Войдя к кастрюлям и сковородкам, мы оба ахнули, не сговариваясь. Вся кухня была завалена грязной посудой с закончившегося обеда, неимоверным количеством чашек и блюдец с five o’clock, десятками лоточков из кулинарного отдела гастронома и т. д. Париж гулял в последний день года очень по-русски. Может быть потому, что в эту зиму по обе стороны Сены было реально холодно.
В дальнем углу кухни сидели забастовщики.
Навстречу мне поднялась толстожопая повариха Данута и Заместитель Главного посудомоя Остап.
– Хозяин, – заговорили отщепенцы, – Ленька сказал, что ты согласился на три раза.
Актуальная на тот период времени жена тихонько засмеялась, видно, поняв сентенцию про «три раза» по-своему.
– Но у нас сломалась посудомоечная машина. И мы хотим еще по пять тысяч франков. Каждому.

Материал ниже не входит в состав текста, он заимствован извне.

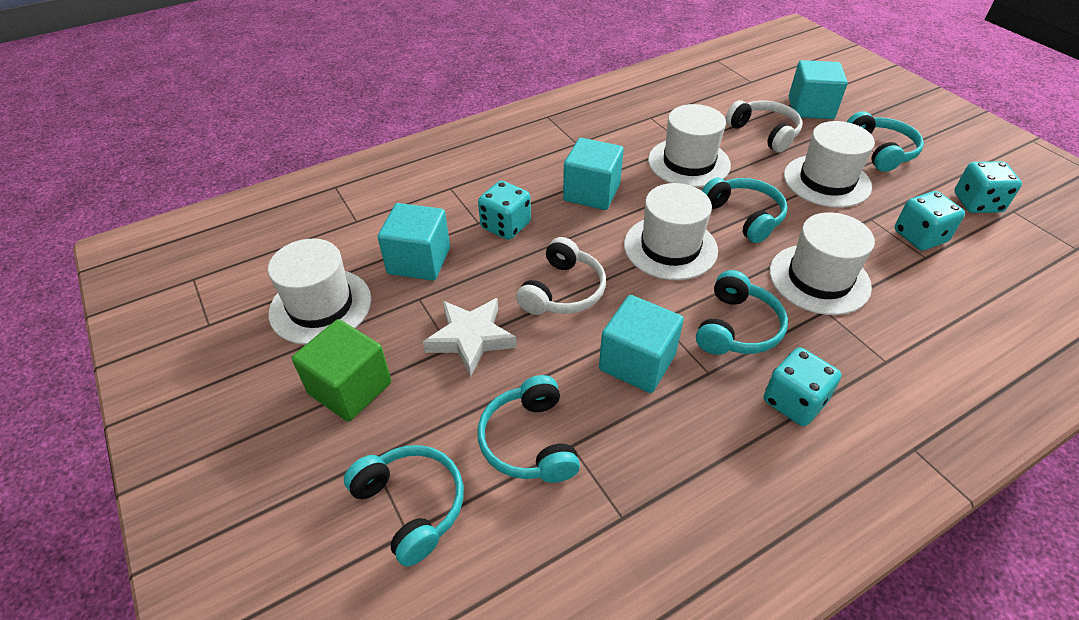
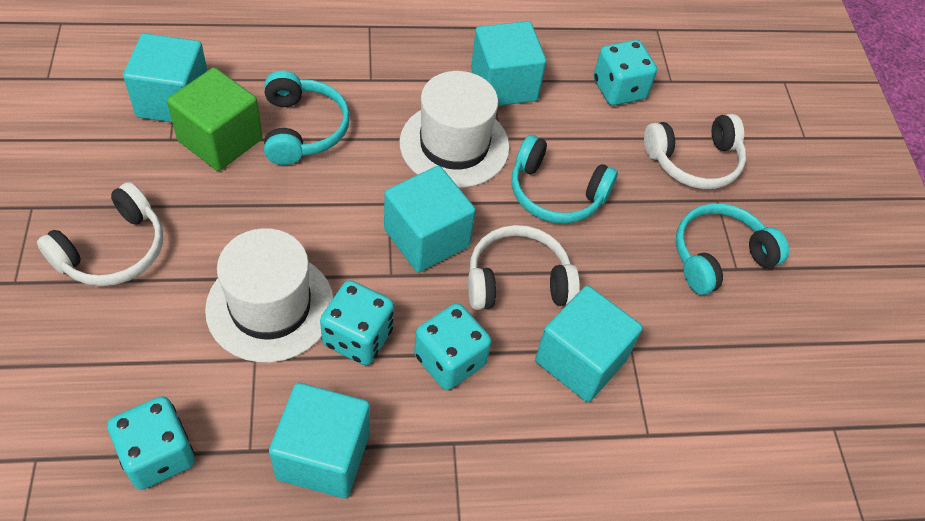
turquoise cube: 4 -> 5
turquoise headphones: 5 -> 3
white hat: 5 -> 2
white headphones: 2 -> 3
white star: 1 -> 0

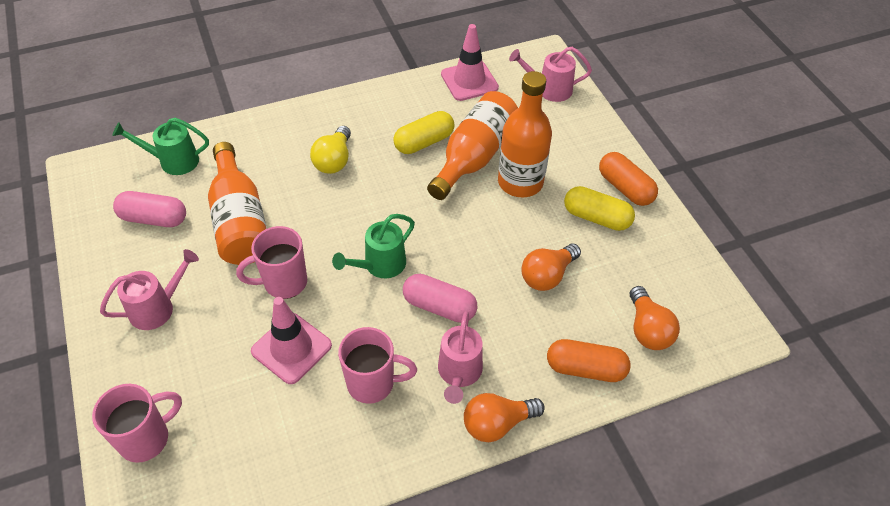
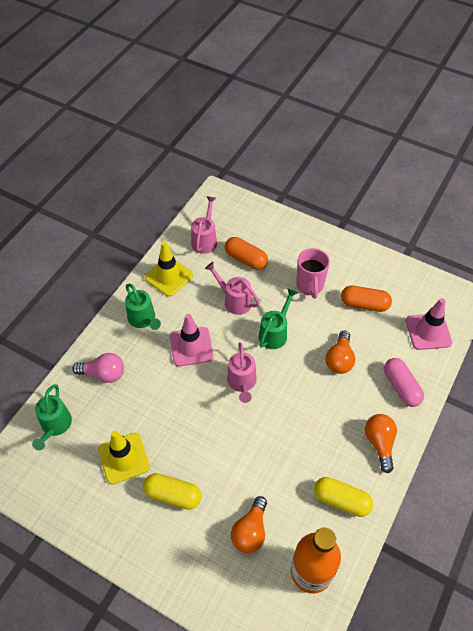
green watering can: 2 -> 3
orange bottle: 3 -> 1
pink capsule: 2 -> 1
pink light bulb: 0 -> 1
pink mug: 3 -> 1
yellow light bulb: 1 -> 0
yellow traffic cone: 0 -> 2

Общая масса бастующих рептилий нервно задышала, а некоторые тревожно захрюкали. Наступила зловещая тишина. Я посмотрел на этот дохлый профсоюз, на горы посуды, на остановленную подготовку блюд к сегодняшнему вечеру и тихо сказал:
– Вон отсюда. Все. Немедленно.
Через десять минут Ленка Мозер с удивлением в своих огромных нагло-прекрасных зеленых глазах смотрела, как, развязав бабочку и поменяв пиджак смокинга на чей-то фартук, я включил радио и начал весело мыть посуду. Просить ее помочь было бессмысленно. В ответ со стопроцентной вероятностью я бы услышал что-то типа «Я так и знала, что ты будешь меня держать за кухарку в новогоднюю ночь! Хочешь, наверное, чтобы я еще помойку мыла? Туалет скребла? Унижалась мусорщицей? Твоя же мама только об этом и мечтает!»
– Котечка, скажи, пожалуйста, официантам, когда они придут, чтобы отрядили одного человека в гастроном. Пусть кладет закуски в чистые тарелки, а кто-то еще носит в зал. Всем гостям передать от меня, что, так как горячего не будет, весь праздничный ужин, включая икру и водку, – за мой счет.
В начале одиннадцатого, когда я практически перемыл уже половину посуды, открылась дверь… и в кухню под предводительством Лены ввалились разодетые гости.